In 2018, I joined the Research and Programs team at Salt—the Istanbul-based institution which has been at the cutting-edge of constructing transdisciplinary cultural histories of Turkey and the surrounding regions since 2011. At Salt, my first project
was a humble group exhibition that dealt with the weight of history and the pressure of producing images. A dialogue between two Turkish collections—Ayşe Umur and Tansa Mermerci—, and dominantly featuring women artists, the selection included high-profile artists such as Iman Issa, Haris Epaminonda, Laure Prouvost, Mark Dion, and Kader Attia.
Then I embarked into a more challenging project: the first-ever retrospective of Nur Koçak, who is one of Turkey’s first photorealist painters. Opposing the strict rules set forth by her academic training during the 1960s, Koçak insisted on making photorealist paintings early on in her career.

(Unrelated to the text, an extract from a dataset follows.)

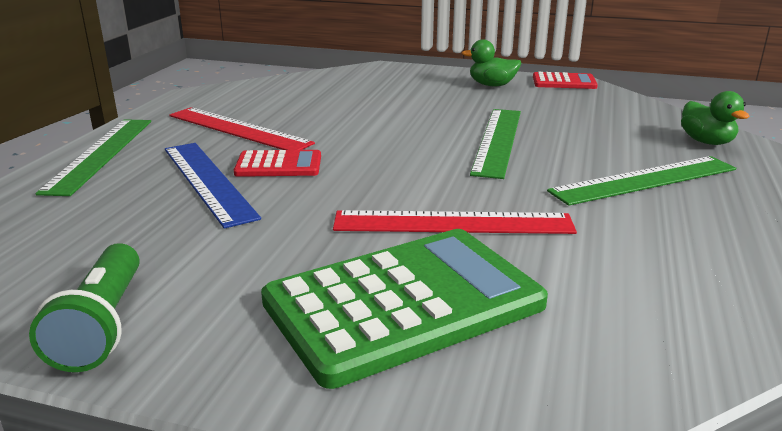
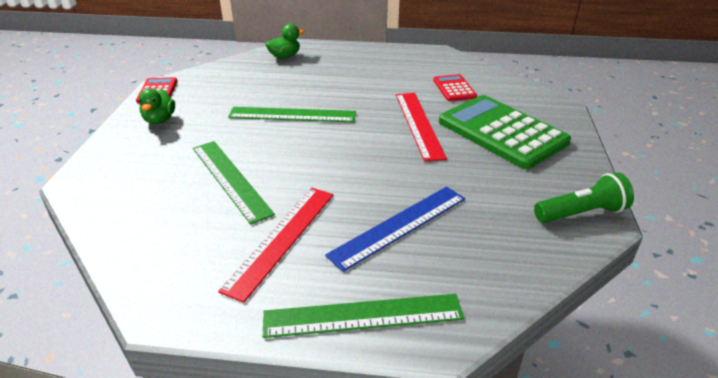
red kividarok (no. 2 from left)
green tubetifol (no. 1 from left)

Her determination in this preferred technique and medium, as well as the feminist viewpoint that continues to inform her practice today, helped transform the local art historical narratives that often overlooked or entirely disregarded female identity. This exhibition struck a chord with me because I felt that I was capable of inserting the artists’ work into a narrative and coming up with fundamental questions that not only concerned their work but also that of their contemporaries. It also set the tone for a large part of my upcoming curatorial journey: contemporary women artists’ whose oeuvre is largely under-studied in Turkey. I, then, worked on Ipek Duben’s retrospective “The Skin, Body and I” together with Vasıf Kortun, my colleagues Farah Aksoy and Sezin Romi from Salt.

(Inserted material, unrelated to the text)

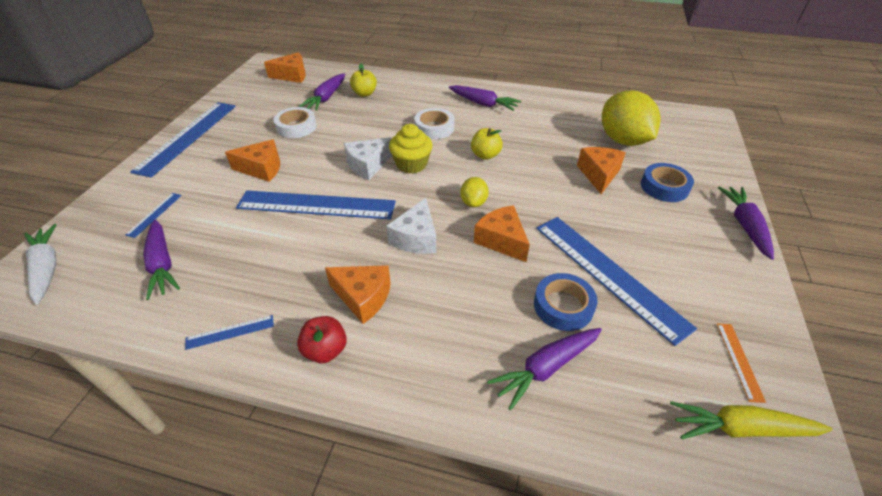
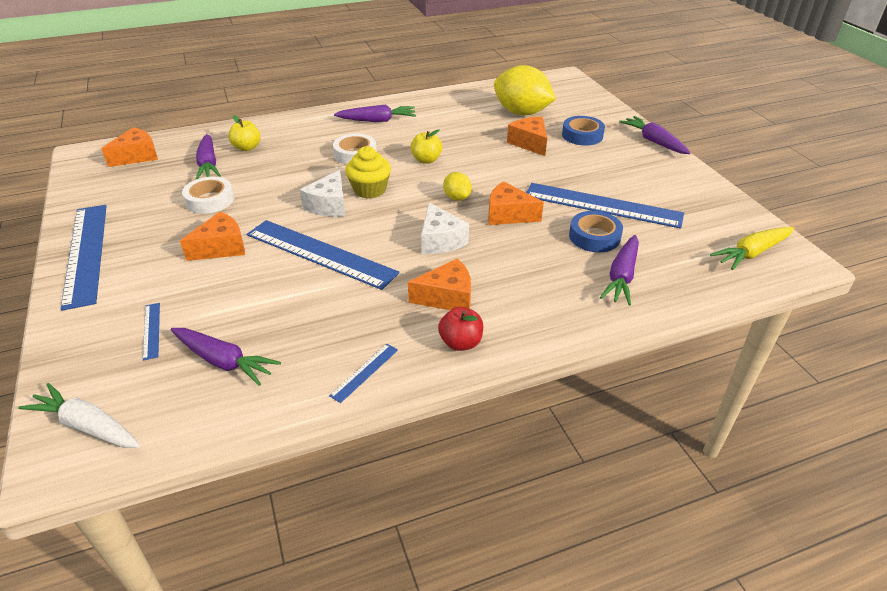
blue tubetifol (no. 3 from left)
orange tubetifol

Meanwhile, the museum confederation L’Internationale’s new program titled “Our Many Europes” had been launched: a four-year programme focusing on the 1990s—the decade contemporary Europe was born. I was already familiar with the work of some of the well-known artists of the decade. More importantly, I was a 90s’ kid. So it was no surprise that I was the programmer assigned to the research on performance art in Turkey during the decade. “The 90s Onstage” was the outcome of a two-year research-in-depth. It was fantastic but trying: working on an exhibition that employs archival materials during the Covid times, finding a balance between works and archives/ between art and popular culture as well as avoiding to be superficial because you work on a decade analyzing exhibition. I learned a lot and I may say that I delivered an exhibition with a very expanded public programming that I could be proud of. I also contributed to one of L’Internationale e-pubs: my article “Fragments of a Co-op Festival” on the trailblazing Assos Performing Arts Festival (1995-1999) was published in “Performing Collections”.
Back on the track, I'm now working for the most comprehensive exhibition of Handan Börüteçene. Her sculptures, installations, photographs, and texts establish unexpected connections with Turkey’s cultural heritage. We compiled a near-definitive list of works and exhibitions, and we began discussing work groupings across floors, in addition to options for the reproduction of lost works. The exhibition will open on October 2023.